En mi trabajo anterior había dos cosas claras:
Primera, el espectáculo se ha terminado si nos obstinamos en seguir
aferrados a las antiguas tretas para doblegar a una defensa, y segunda,
la debilidad del fútbol español resulta hoy incontestable frente al de
los países del norte de Europa. Me parece ocioso discutir estos dos
puntos, pero podemos subrayar algunos extremos que los aclaran. La
táctica del marcaje trajo como consecuencia el agarrotamiento de un
deporte hasta entonces preferentemente creador. El futbolista, antaño,
saltaba al césped con la esperanza de desarbolar por juego al
adversario. Hoy salta con la intención de inmovilizarlo. Desde este
enfoque resulta palmario que el que intente el ataque, al abrirse, lleva
las de perder. La defensa escalonada, si se practica bien, es
difícilmente vulnerable y el gol, si llega, suele presentarse
inopinadamente de un contragolpe a favor del que se defiende. Esto
explica ese hecho, aparentemente paradójico, del que se lamentan muchas
aficiones, de que sus equipos favoritos juegan mejor fuera que dentro de
casa. Fuera, salen a sujetar, a impedir mancillar su meta, dentro, a
eludir la sujeción y conseguir un gol El que sale a construir está
perdido. De ahí que hoy impere la destrucción. Dos no juegan si uno no
quiere. Y, con la destrucción, adviene la difícil vulnerabilidad de las
puertas y, consecuentemente, si en verdad es el gol
la salsa del fútbol, el tedio y el
aburrimiento. El fútbol actual se sirve en seco, sin salsa ni aderezos,
de ahí su insulsez.
En lo concerniente a la baja del fútbol latino, y
especialmente del español, frente al noreuropeo, creo que está a la
vista. Que el mediterráneo es flojo e inestable, no sabe
tirar a puerta, no pasar al espacio vacío,
me parece obvio por evidente. Pretender desbordar las defensas actuales
con las artes de antaño, mediante fintas, regates y pelotas bombeadas,
se me antoja una quimera. Esto ya no es factible.

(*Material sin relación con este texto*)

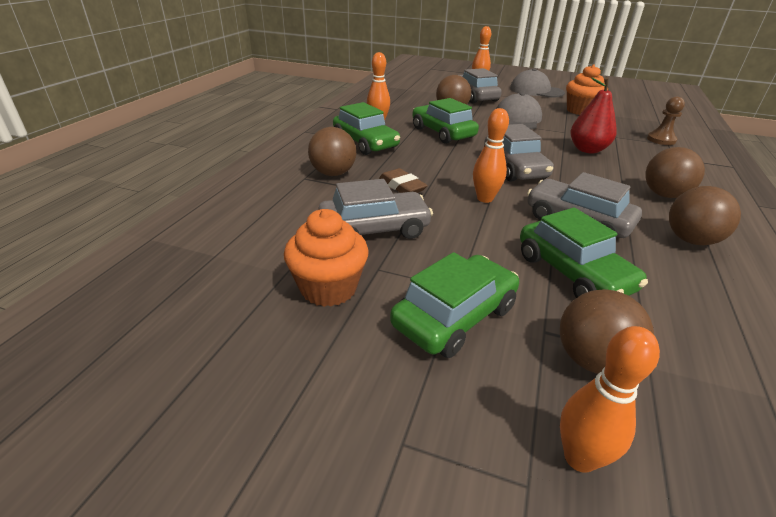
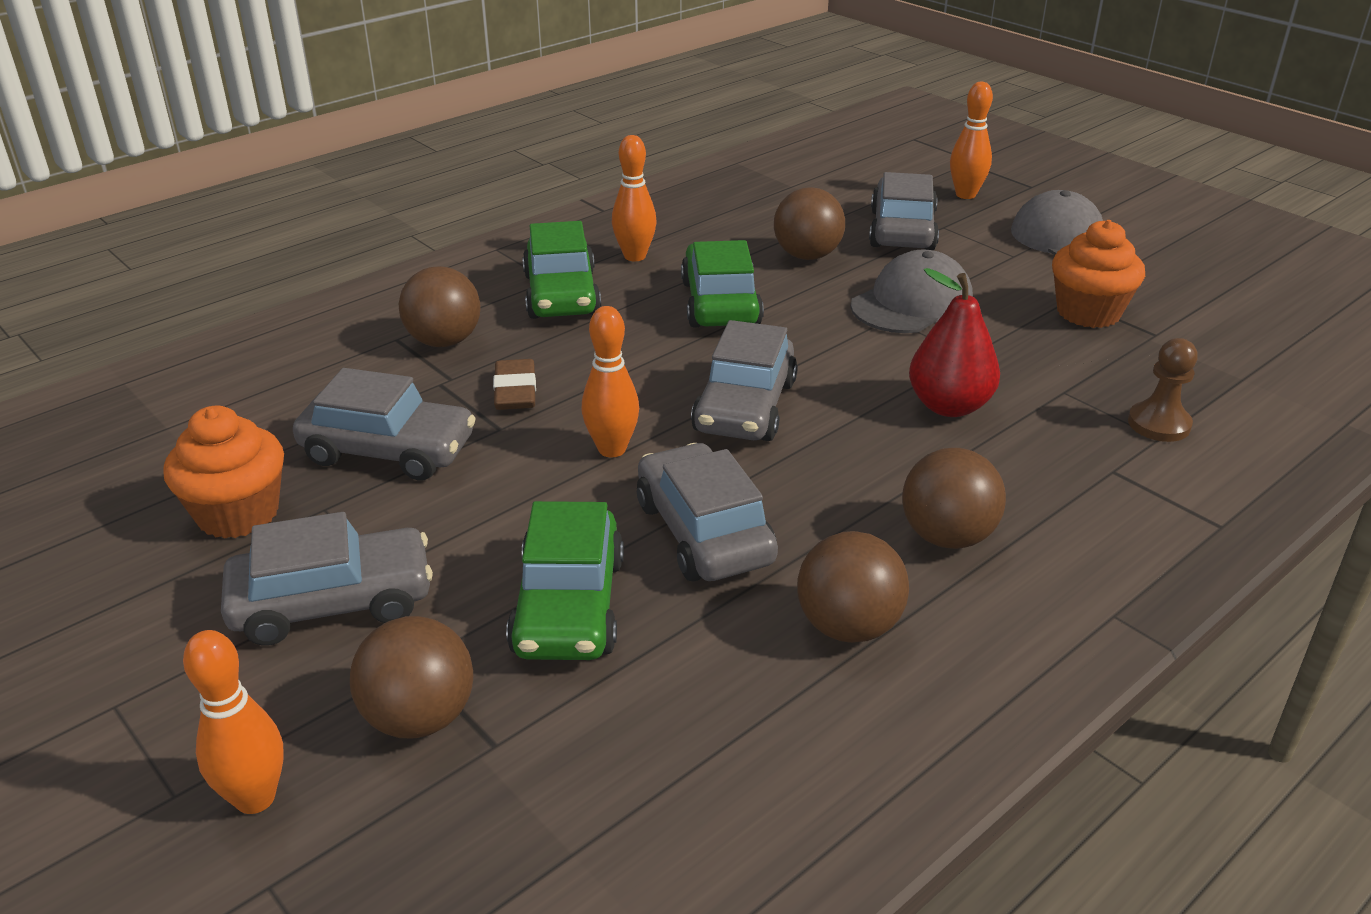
camera: 30 degrees right, 0 degrees up
(455, 316) = (333, 602): green car -> grey car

Frente a esta táctica rutinaria e inoperante, los
noreuropeos han puesto en servicio otra, basada en la velocidad y la
fuerza, en la energía y el sentido de la anticipación, esto es, la
táctica que los huérfanos de Caballería
de Valladolid ya utilizaban, con los
resultados sorprendentes, en mis años mozos.
El septentrional conserva la vertical mientras puede, tira a puerta
desde lejos y sobre la marcha y, sobre todo, tiene la intuición del
espacio vacío para dejar la pelota muerta a la que un compañero de cara
al gol, puede llegar antes que su rival. Éste es todo un secreto. Y no
se aduzca en descargo del fútbol español, que los ases nórdicos fracasan
al insertarlos hoy en nuestros cuadros porque tropiezan con un
adversario más duro. Yo entiendo que el bajo rendimiento de estos divos
importados obedece a otras razones: por ejemplo, la pérdida del ritmo de
su antiguo equipo y la ausencia de respuesta a sus intuiciones. La
velocidad del nuevo equipo no es la misma que la del de procedencia y el
compañero no ve las pelotas que le deja en tierra de nadie o las
considera pelotas perdidas. El caso Cruyff en España me parece el más
esclarecedor. Cruyff jugaba demasiado para jugar bien, quiero decir para
jugar bien aquí, para ser entendido en nuestro país. Se encontraba
desasistido, empleaba unos métodos que no eran correspondidos y,
lógicamente, se aburrió. Di Stéfano y Kubala vinieron en otros tiempos y
encajaron. En la actualidad, el extranjero trasplantado se queda solo y,
en términos generales, el bueno se hace malo y el malo se hacer peor.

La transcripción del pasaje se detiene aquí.